The X-Files – My Struggle

Spoilers will be in this post so if you didn’t watch The X-Files last night, don’t read.

We’ve been lied to. What we believe about aliens and what we think we know about aliens has all been a lie. It’s all  been a big cover-up in order to create a new world order. Nothing is known anymore.

That’s what viewers found out about half way through last night’s return of a six run episode of The X-Files. Thirteen years after the series went off the air, fans were treated to seeing old favorites back on the little screen again. No it wasn’t perfect, but it was so good to hear those opening notes of the theme song and to see Mulder and Scully again was everything I hoped it would be.

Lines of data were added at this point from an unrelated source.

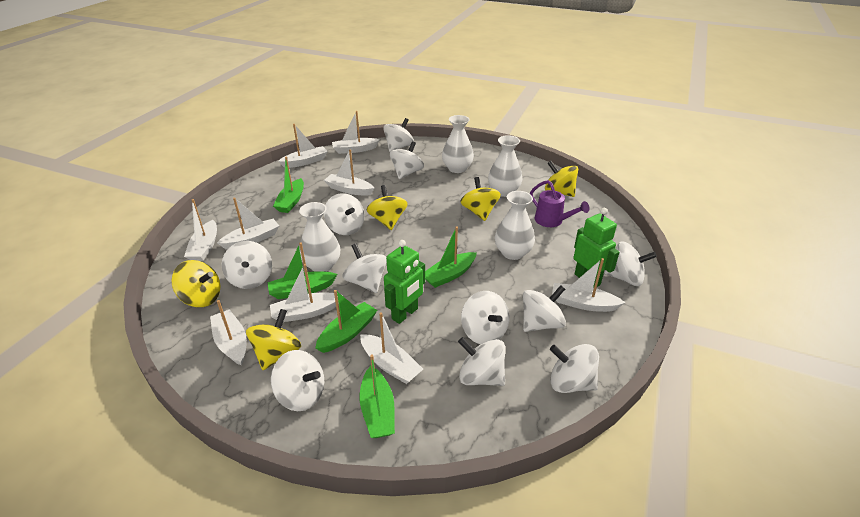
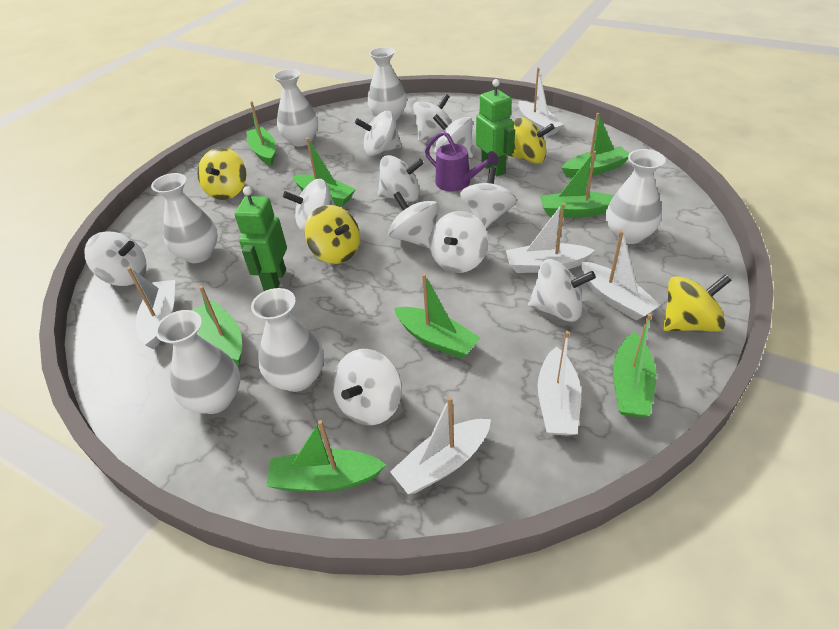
green boat: 5 -> 8
white boat: 9 -> 6
white vase: 4 -> 6
yellow spinning top: 5 -> 4

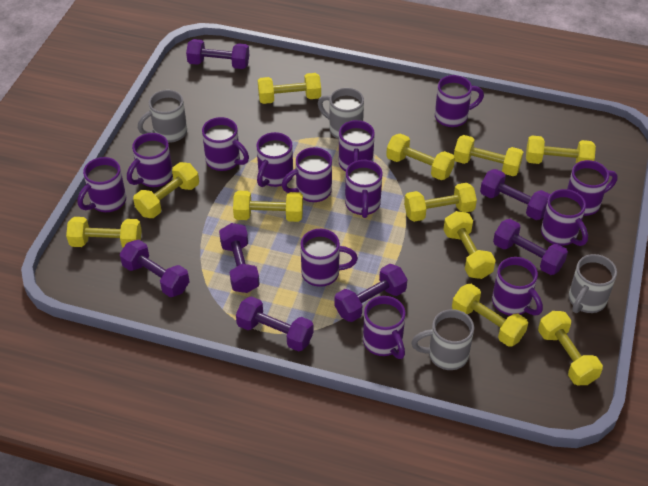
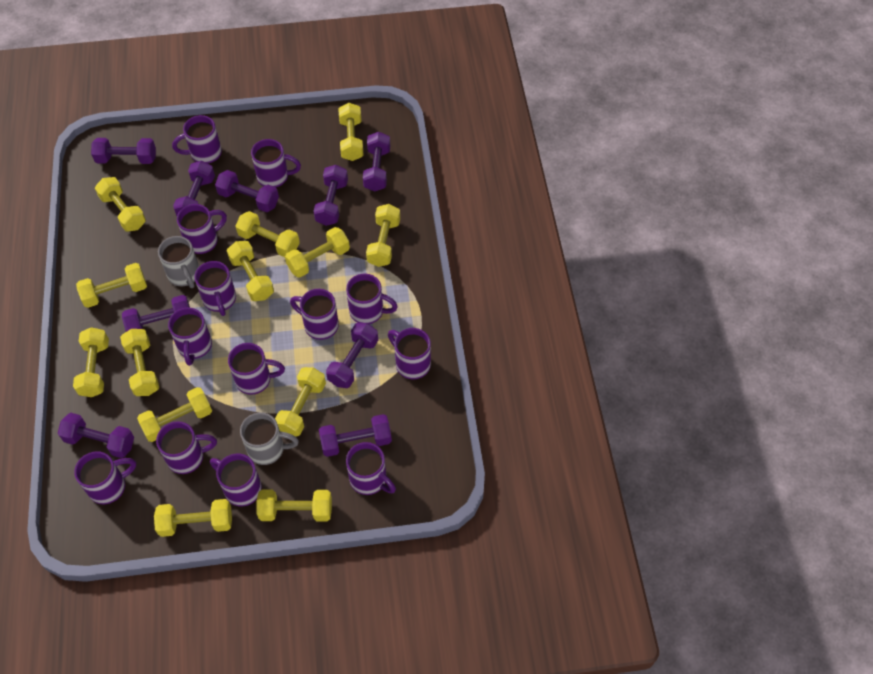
grey mug: 4 -> 2
purple dumbbell: 7 -> 9
yellow dumbbell: 11 -> 13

Mulder, living out in the middle of nowhere, is contacted by Scully in order for the two of them to meet with Tad O’Malley (Joel McHale), a radical right-wing, tv host who is also a racing conspiracy theorist. O’Malley brings Mulder and Scully to meet a girl who claims to have been repeatedly abducted by aliens who also impregnated her and stole her babies several times over. The meeting appears suspect and the girl seemingly coached by O’Malley. Mulder later goes back to her house and to see if he can get the truth out of her. It’s from this meeting that Mulder’s new world order theory comes about.  He believes all the work he and Scully did in the past and the things they found out were lies. The little green men were just humans dressed up as aliens. Everything has been a cover-up in order for a select few to take over the world.

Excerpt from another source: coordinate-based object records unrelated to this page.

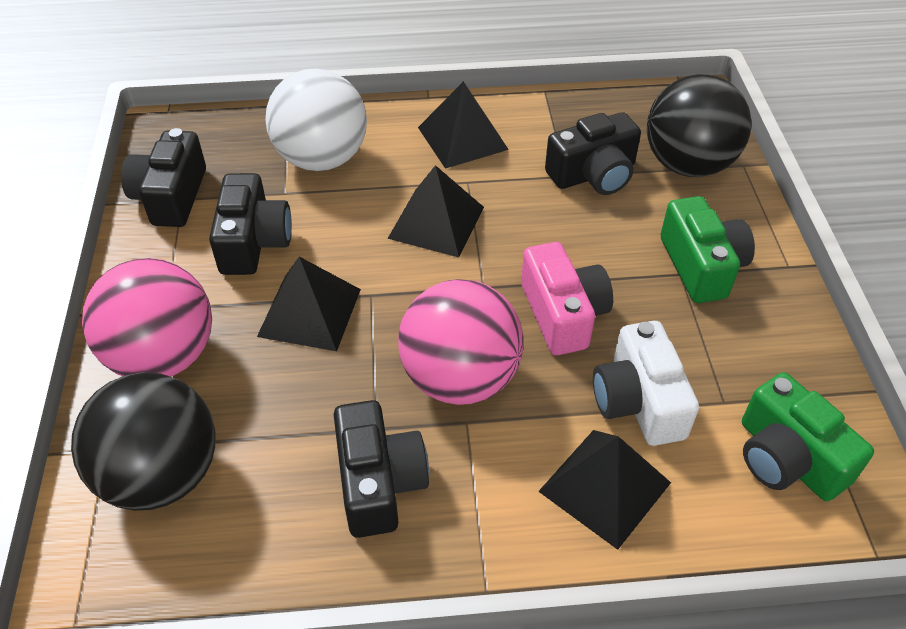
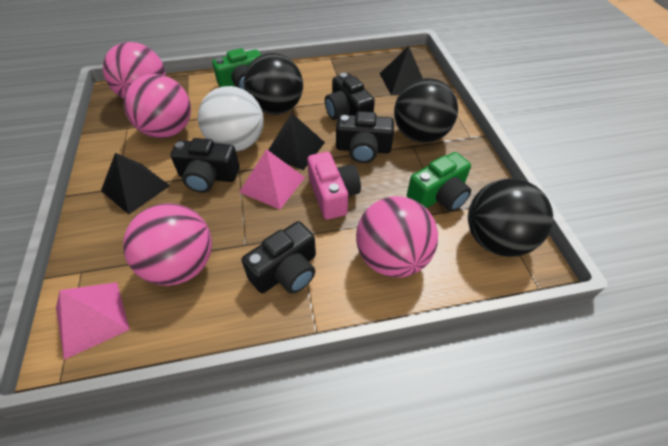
black ball: 2 -> 3
black pyramid: 4 -> 3
pink ball: 2 -> 4
pink pyramid: 0 -> 2
white camera: 1 -> 0

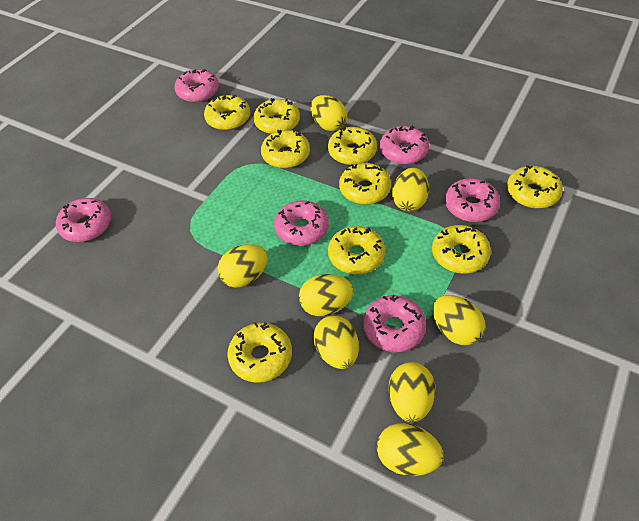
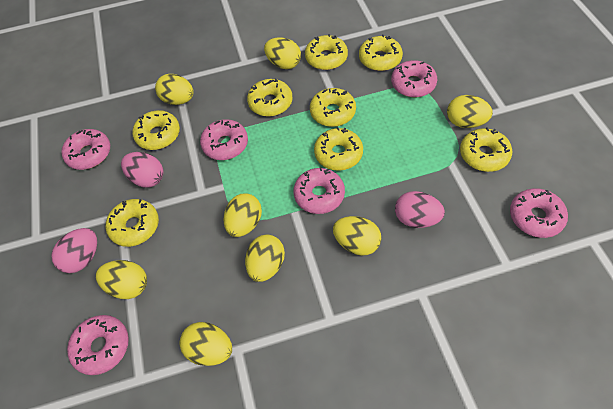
pink egg: 0 -> 3
yellow donut: 9 -> 8

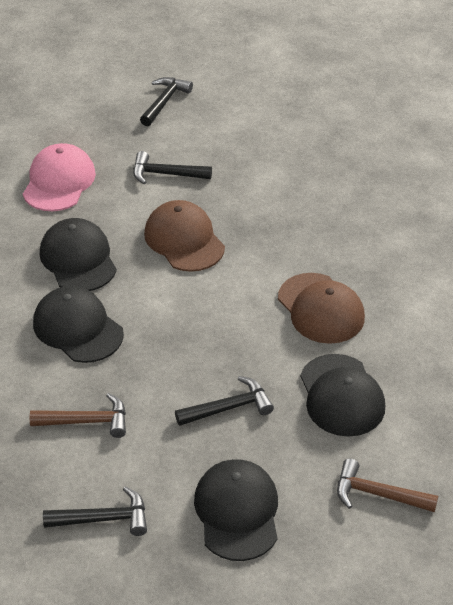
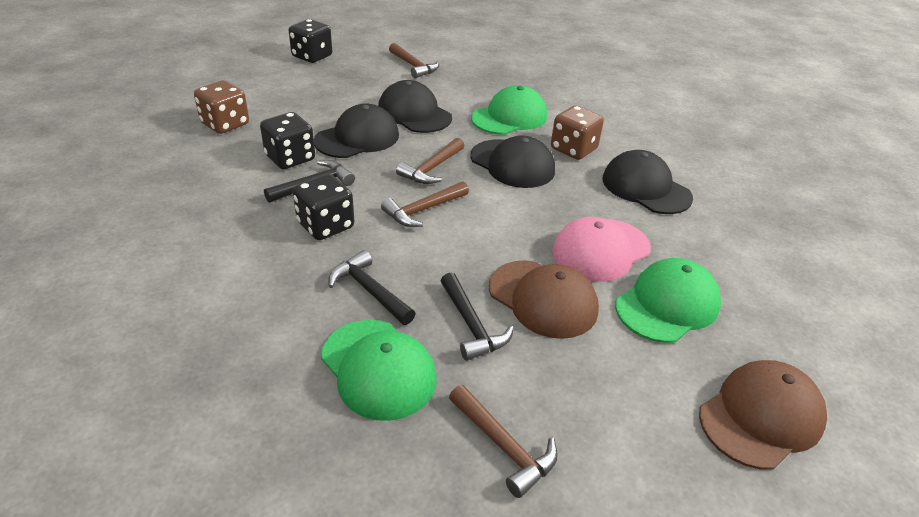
black dice: 0 -> 3
black hammer: 4 -> 3
brown dice: 0 -> 2
brown hammer: 2 -> 4
green cap: 0 -> 3

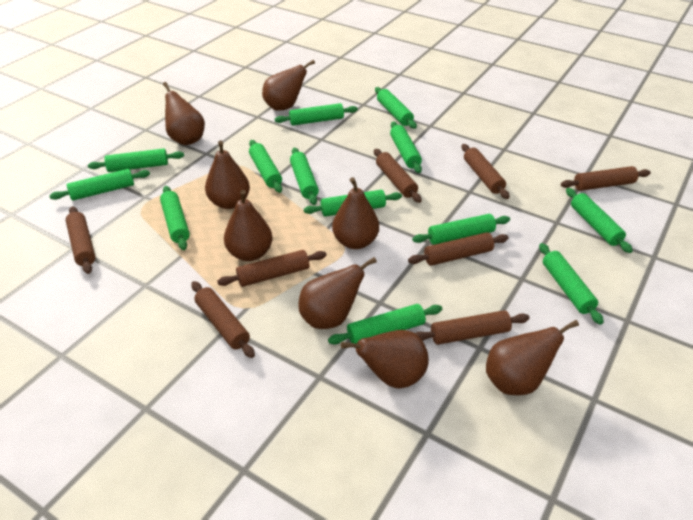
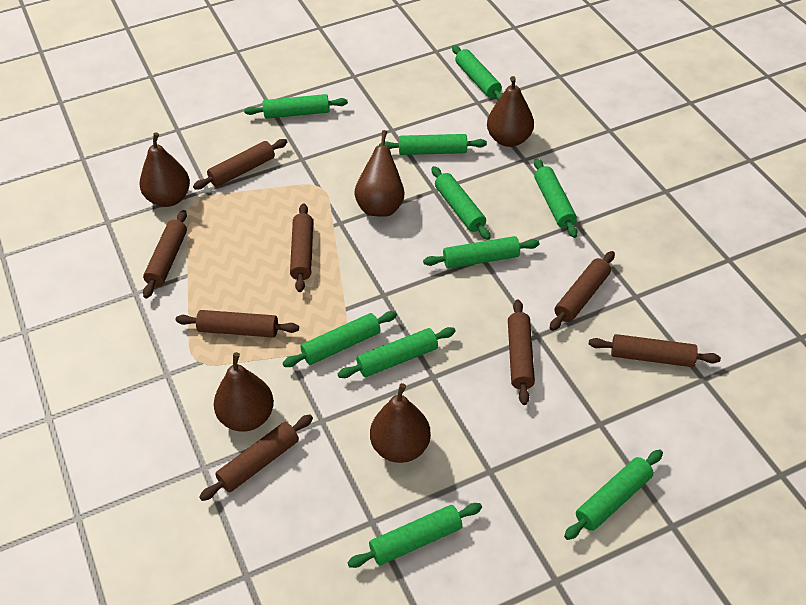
brown pear: 8 -> 5
green rolling pin: 13 -> 10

Mulder believing so quickly in this new world order theory may seem a bit far fetched and convenient plot wise, but Mulder has always had a desperate need to believe. He wants to believe and he’ll do anything to find out the truth.  Is it so hard to believe he’d be convinced of a new idea? What do we know about Mulder from the time we last saw him to now? Nothing really. The world has greatly changed over the past 13 years – cell phones were barely a thing when the show first started airing. Mulder’s search for the truth hasn’t offered him much in terms of answers, so him clinging to a new idea isn’t that hard for me to believe.

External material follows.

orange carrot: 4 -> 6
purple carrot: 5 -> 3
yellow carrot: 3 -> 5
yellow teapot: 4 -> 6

What’s harder for me to get on board with is Sully’s implied relationship with O’Malley.  While I like Joel McHale, I don’t think his character quite fits into The X-Files. He’s too brash, too in your face, too much too much.  Why Scully would be involved with this dude is beyond me. He seems more like a way for the writers to say “hey, we know that these crazy, brash, t.v. hosts get a lot of viewers now-a-days, let’s make one who is like that but has a little bit of nuttiness to him.” I’ll be interested to see how his role plays out and how he influences the outcome or ideas of Mulder or Scully.

Overall I was thrilled to see The X-Files back on.  Mulder and Scully are played perfectly and it’s what I’d expect to see after a 13 years hiatus. I was never a Mulder and Scully shipper and I always liked how the show portrayed their romantic relationship as being right on the fringe of everything.  We didn’t really see them together as a couple and the show was so much better for it (see The Vampire Diaries for an example of how main characters getting together and becoming plot can ruin a show). There’s still that biting dynamic between the two. I loved an opening scene when O’Malley pulled up and Scully turned towards him, and the shot showed Mulder looking at Scully for a beat or two without her knowing. It was an excellent way to show their relationship without showing it.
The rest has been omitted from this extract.